EVIAN: La guerre en Ukraine dominera les débats du G7 mardi à Evian en présence de Volodymyr Zelensky. Au cœur des tractations: la capacité des alliés de Washington à convaincre Donald Trump, jusqu'ici réticent, à afficher son soutien au président ukrainien face à Vladimir Poutine.

Le Moyen-Orient sera lui aussi toujours très haut dans l'agenda des chefs d'Etat et de gouvernement de l'Allemagne, du Canada, des Etats-Unis, de la France, de l'Italie, du Japon et du Royaume-Uni.

Ils se retrouveront pour un déjeuner de travail consacré aux crises de cette région secouée par la guerre américano-israélienne contre l'Iran. L'Egypte, les Emirats arabes unis et le Qatar - qui a contribué à la médiation ayant abouti à un accord entre Washington et Téhéran - y ont été conviés.

Le président ukrainien est lui attendu dès mardi matin dans la station thermale des Alpes françaises pour participer à une réunion de travail consacrée à la paix et la sécurité pour l'Ukraine et l'Europe. Il espère à cette occasion pouvoir s'entretenir seul à seul avec Donald Trump.

La dernière rencontre entre les deux dirigeants remonte à fin décembre dans la résidence du milliardaire américain à Mar-a-Lago, en Floride.

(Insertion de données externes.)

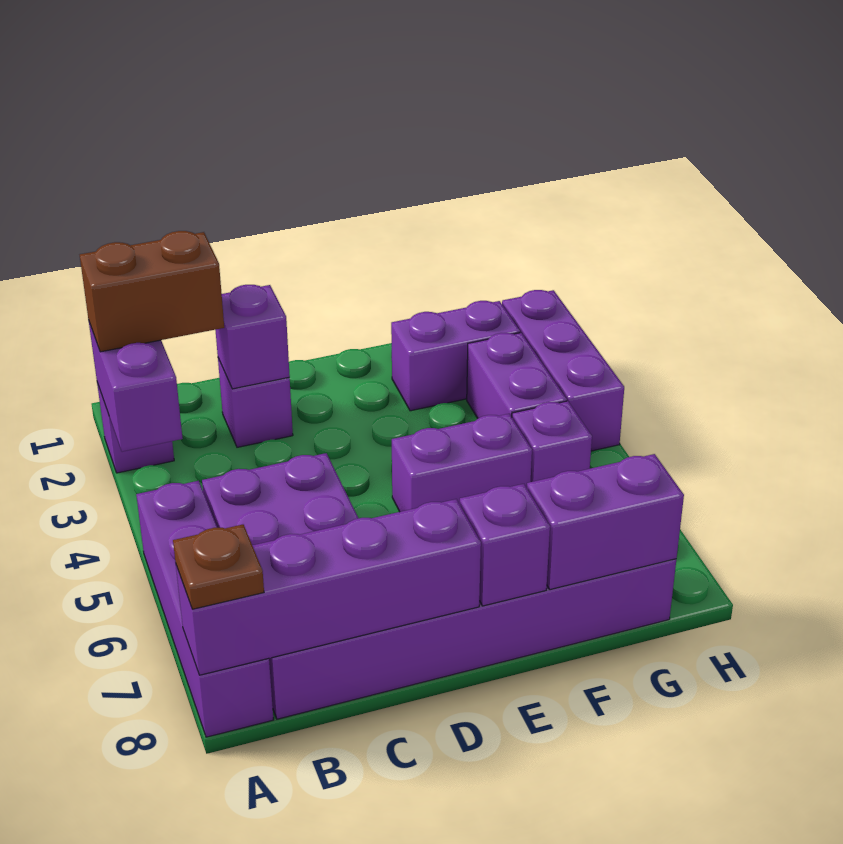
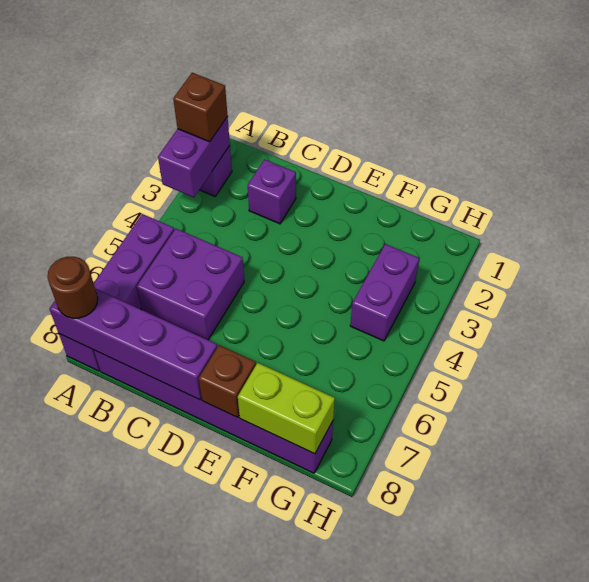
brown brick A2:B2 level 3 -> brown brick A2 level 3
brown plate A8 level 3 -> brown round brick A8 level 3
purple brick C2 level 2 -> none
purple brick E5:F5 level 1 -> none
purple brick E8 level 2 -> brown brick E8 level 2
purple brick F2:G2 level 1 -> none
purple brick F8:G8 level 2 -> lime brick F8:G8 level 2
purple brick G5 level 1 -> none
purple brick H2:H4 level 1 -> none

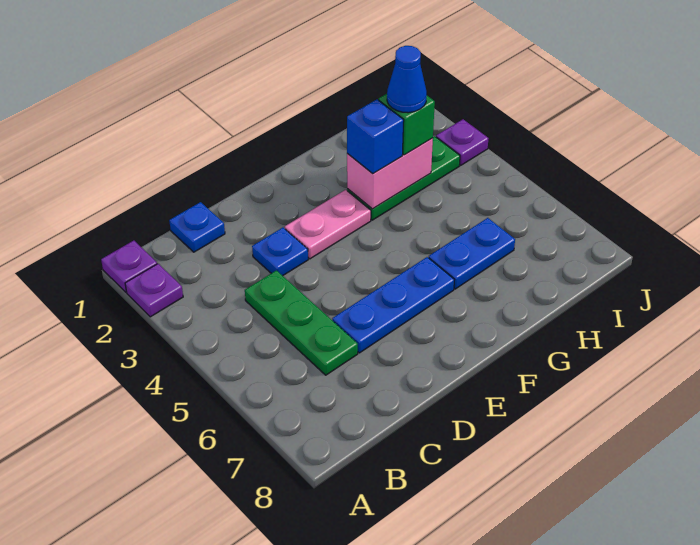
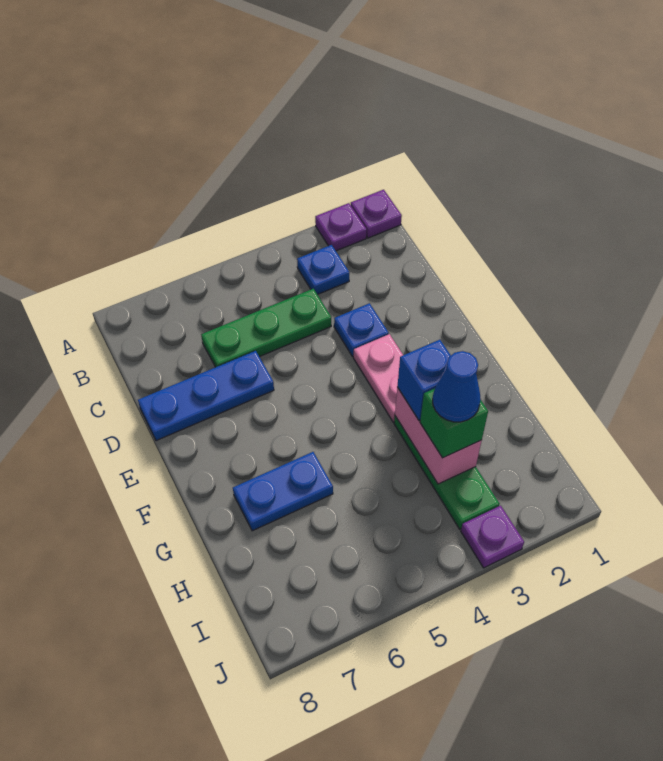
blue plate C1 level 1 -> blue plate B3 level 1
blue plate D6:F6 level 1 -> blue plate D6:D8 level 1
blue plate G6:H6 level 1 -> blue plate G6:G7 level 1

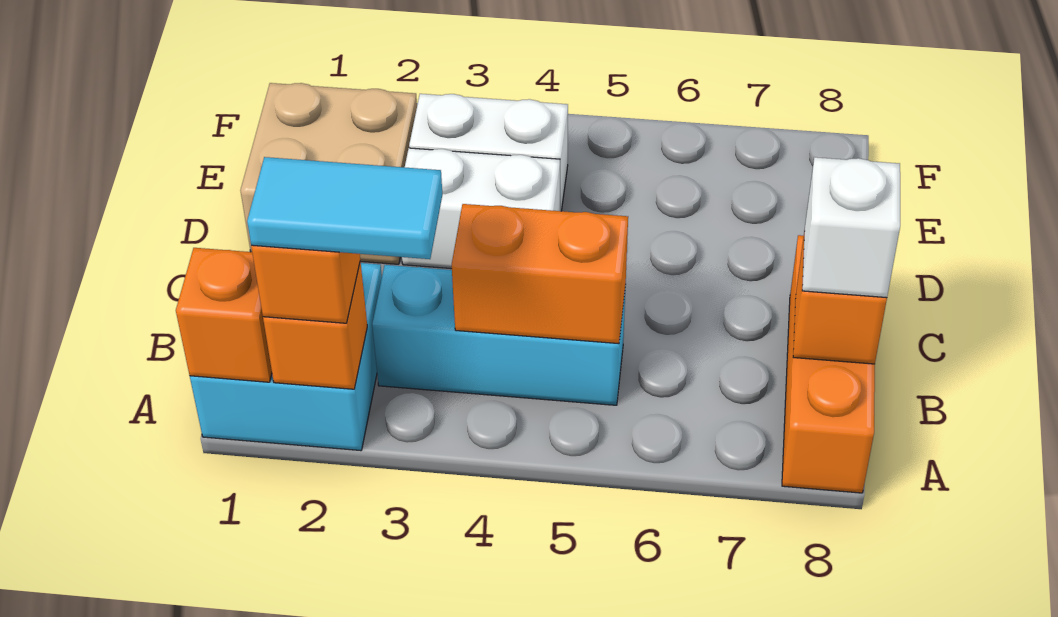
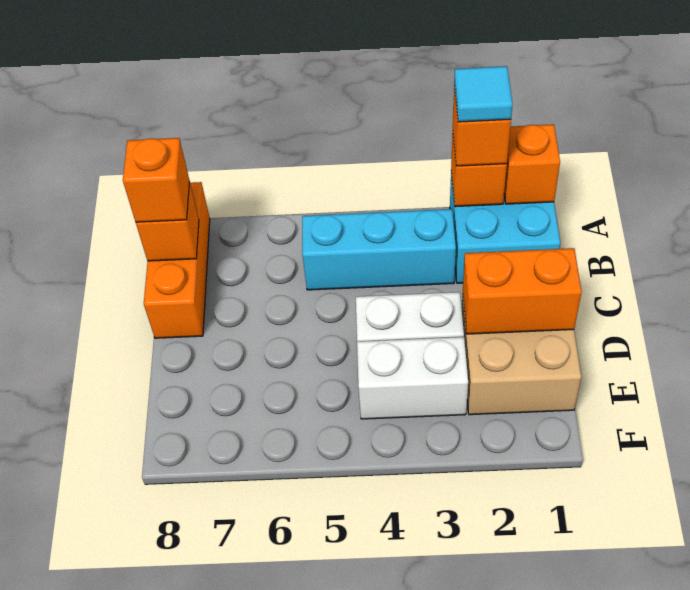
cyan tile A2:A3 level 4 -> cyan tile A2 level 4
orange brick B4:B5 level 2 -> orange brick D1:D2 level 2
white brick B8 level 3 -> orange brick B8 level 3

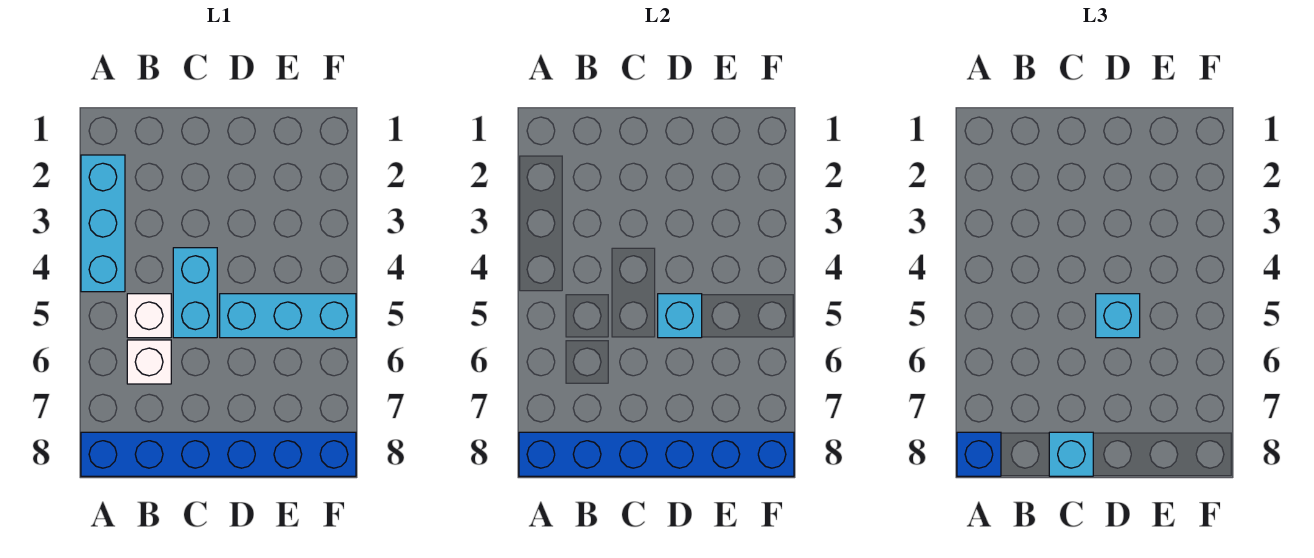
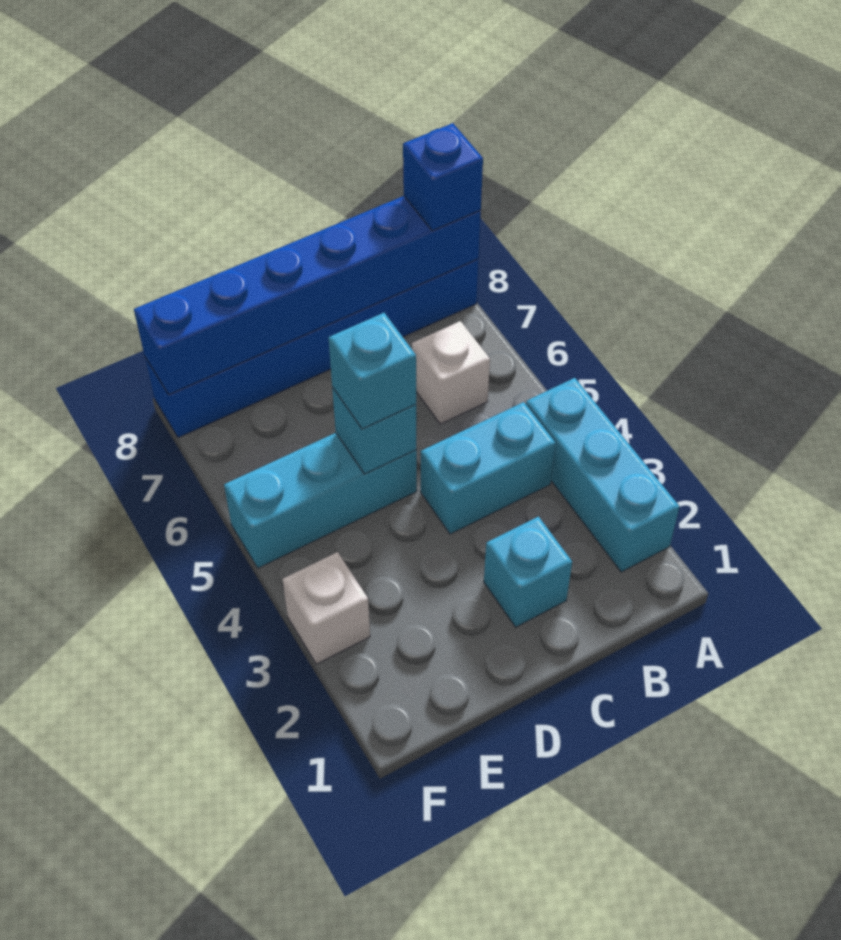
white brick B5 level 1 -> white brick F3 level 1
cyan brick C4:C5 level 1 -> cyan brick B4:C4 level 1
cyan brick C8 level 3 -> cyan brick C2 level 1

A défaut d'annoncer une réunion bilatérale, le président des Etats-Unis, accaparé ces derniers mois par le conflit avec l'Iran, a assuré lundi avoir eu "une très bonne conversation avec le président (Volodymyr) Zelensky et le président (russe Vladimir) Poutine" dimanche.

"Et je pense que nous pouvons peut-être faire quelque chose", a-t-il ajouté.

Il a en outre déploré les 25.000 morts par mois dans ce conflit, "majoritairement des soldats". "Cela ne devrait pas se produire", a-t-il réagi.

Après de nouvelles frappes meurtrières menées lundi par la Russie qui ont fait au moins 11 morts et incendié une cathédrale historique à Kiev, Volodymyr Zelensky a demandé "davantage de pression sur l'agresseur et davantage de soutien à la défense aérienne de l'Ukraine".

Le président peut d'ores et déjà compter sur l'appui indéfectible des dirigeants européens et canadien, dont il verra certains en tête-à-tête.

Le Royaume-Uni va fournir de l'uranium enrichi à l'Ukraine pour ses centrales nucléaires et imposer de nouvelles sanctions à la Russie, a ainsi annoncé le Premier ministre britannique Keir Starmer en amont de la session de travail.

"Unité et détermination" 

Condamnant les "frappes barbares" de la Russie en Ukraine, Londres compte "monter d'un cran" en "étouffant les ressources qui alimentent la guerre de Poutine et en fournissant de l'énergie à l'Ukraine pour les hivers à venir", a déclaré Keir Starmer.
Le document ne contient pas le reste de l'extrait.